January 31, 2023

Bio

Robert C. Smith

Nationally and internationally recognized for his evidence-based teaching innovations in mental health care and the doctor-patient relationship, Robert C. Smith, MD has received the prestigious appointment of University Distinguished Professor of Medicine and Psychiatry at Michigan State University. After ten years in private medical practice, Dr. Smith undertook additional training in mental health and patient-centered medicine and has been in academics since 1985.

Dr. Smith developed the first evidence-based patient-centered method to guide teachers and their medical and nursing students and residents to master a physician’s single most important skill: the ability to communicate and form a strong partnership with the patient. In 1996 Little Brown invited him to write his first textbook: The Patient’s Story – Integrated Patient-Doctor Interviewing. McGraw-Hill eventually took on the book and published the third edition in 2012 with several additional authors and the new, eponymous title Smith’s Patient-Centered Interviewing: An Evidence-Based Method; the current 4th edition was published in 2018. The only evidence-based title on the topic, the book remains at the forefront for educating physicians and other clinicians in the US and abroad; it has been translated into several languages.

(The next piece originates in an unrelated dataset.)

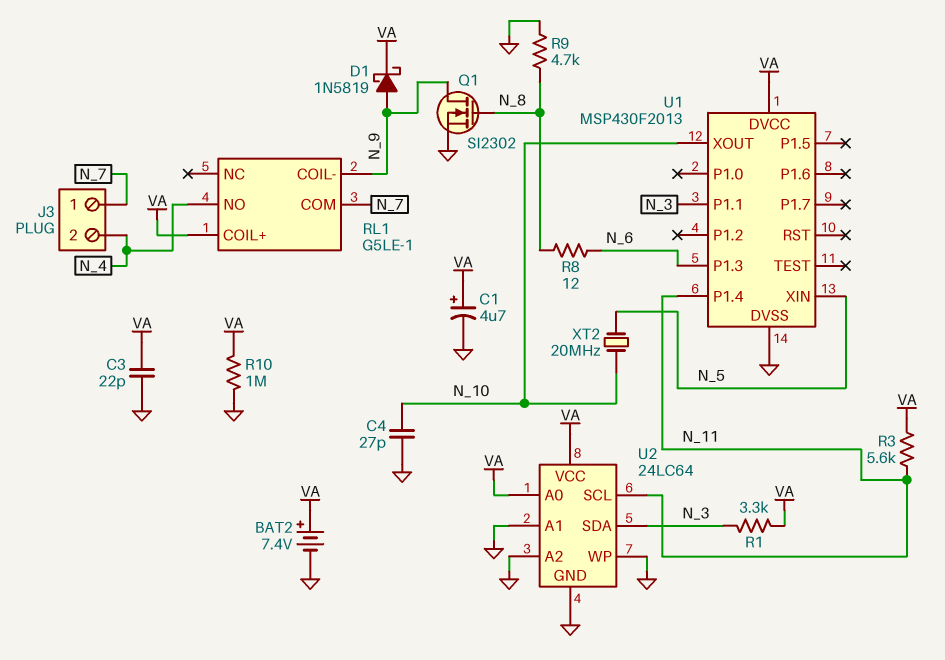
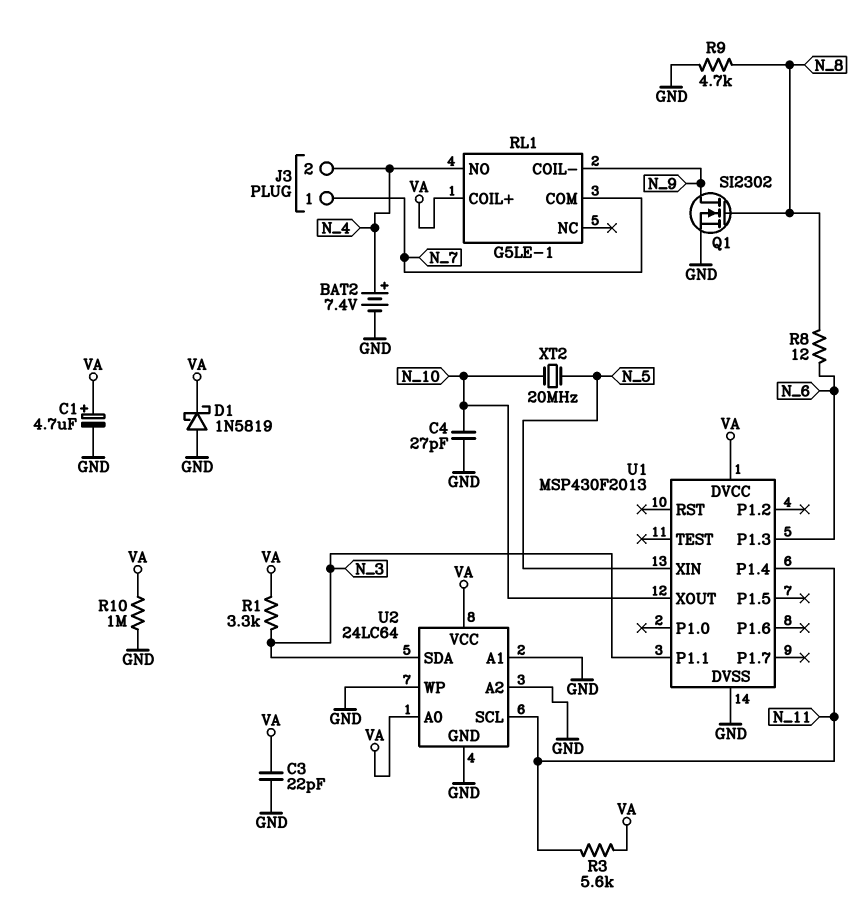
BAT2: 7.4V (plus VA, minus GND) -> 7.4V (plus N_4, minus GND)
D1: schottky 1N5819 (A N_9, K VA) -> schottky 1N5819 (A GND, K VA)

Based on the patient-centered method, Dr. Smith then developed the first evidence-based Mental Health Care Model (MHCM) to guide teachers and their students and residents to conduct mental health care. McGraw Hill asked Dr. Smith to author a textbook that described the method, and his group published Essentials of Psychiatry in Primary Care: Mental Health in the Medical Setting in 2019, endorsed by the prestigious American College of Physicians.

Among many awards, Dr. Smith has received the Master recognition from the American College of Physicians and the George Engel Award for Outstanding Research from the Academy on Communication in Healthcare. His many publications are highly cited, and he has obtained major grant support from, for example, the Fetzer Institute, the Health Resources and Services Administration (HRSA), and the National Institute of Mental Health (NIMH).